Edward J. Meeman's biography

Edward J. Meeman

The year was 1907, and a 17-year-old boy, just out of high school, went looking for a job at the Evansville Press in Indiana. The editor gave Edward J. Meeman a job, and later said the reason was because the young man ran up the steps three at a time.

Eventually, Meeman became managing editor of the paper—and that was just the beginning. In 1921, Meeman was chosen by Robert Scripps to start a new paper in Knoxville, Tenn. Within five years, the Knoxville News had grown so rapidly it bought and merged with the 40-year-old Knoxville Sentinel, becoming the Knoxville News-Sentinel. Five years later, Meeman became editor of another Scripps-Howard newspaper, the Memphis Press-Scimitar.

Meeman was a conservationist and an outdoorsman who strived to preserve natural resources. He crusaded for the establishment of the Great Smoky Mountain National Park and was instrumental in the struggle to bring the Tennessee Valley Authority power to Memphis in the early 1930s.

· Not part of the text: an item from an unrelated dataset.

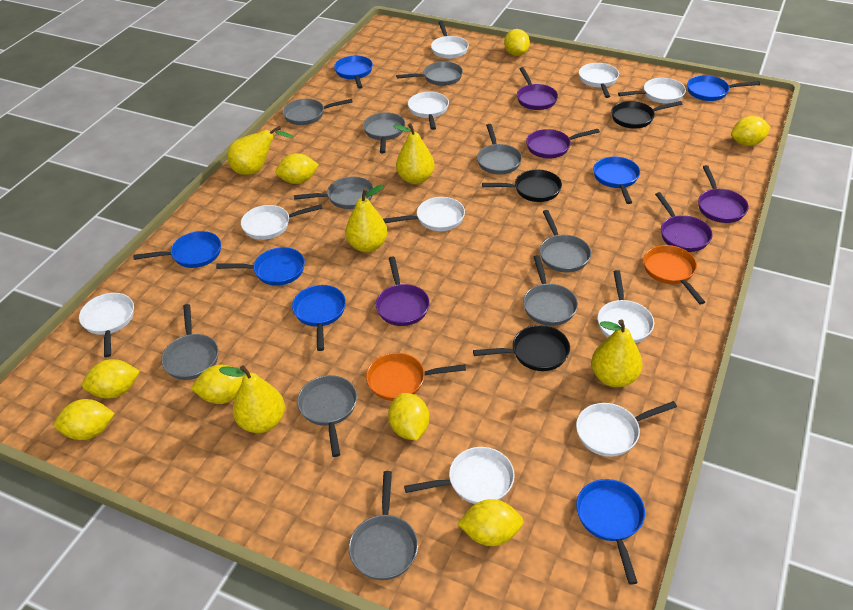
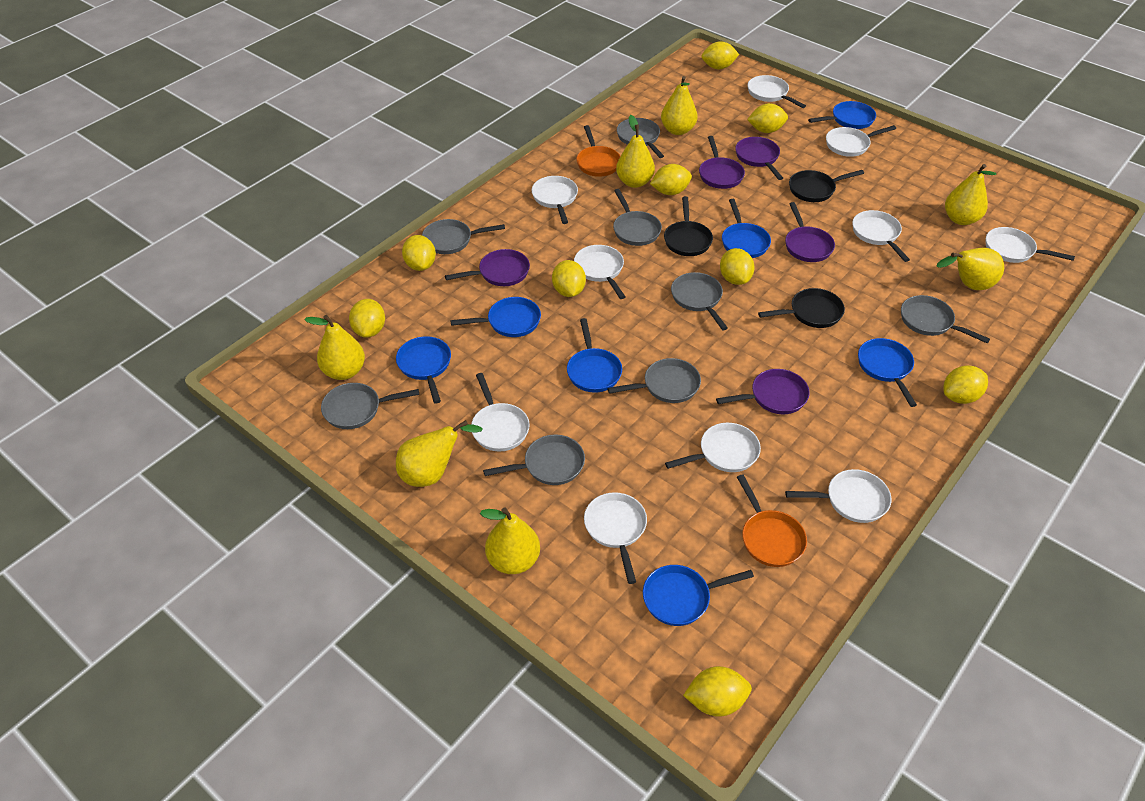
grey pan: 10 -> 8
yellow lemon: 8 -> 9
yellow pear: 5 -> 7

In 1949, Meeman established the Edward J. Meeman Foundation to insure his money would work for what he felt was important long after he was gone. Included in his objectives were good journalism and promoting the conservation of natural resources. From this foundation arose the establishment of the Meeman Archives, now housed at the Knight Center for Environmental Journalism at Michigan State University.

Meeman gave up his duties as editor of the Press-Scimitar in 1962, becoming editor emeritus, as well as his Scripps-Howard position as conservation editor. In 1966, Meeman died of a heart attack at the age of 77. But his legacy will live on through his foundation and the archive that MSU hopes will become an invaluable environmental journalism resource to students and journalists around the world.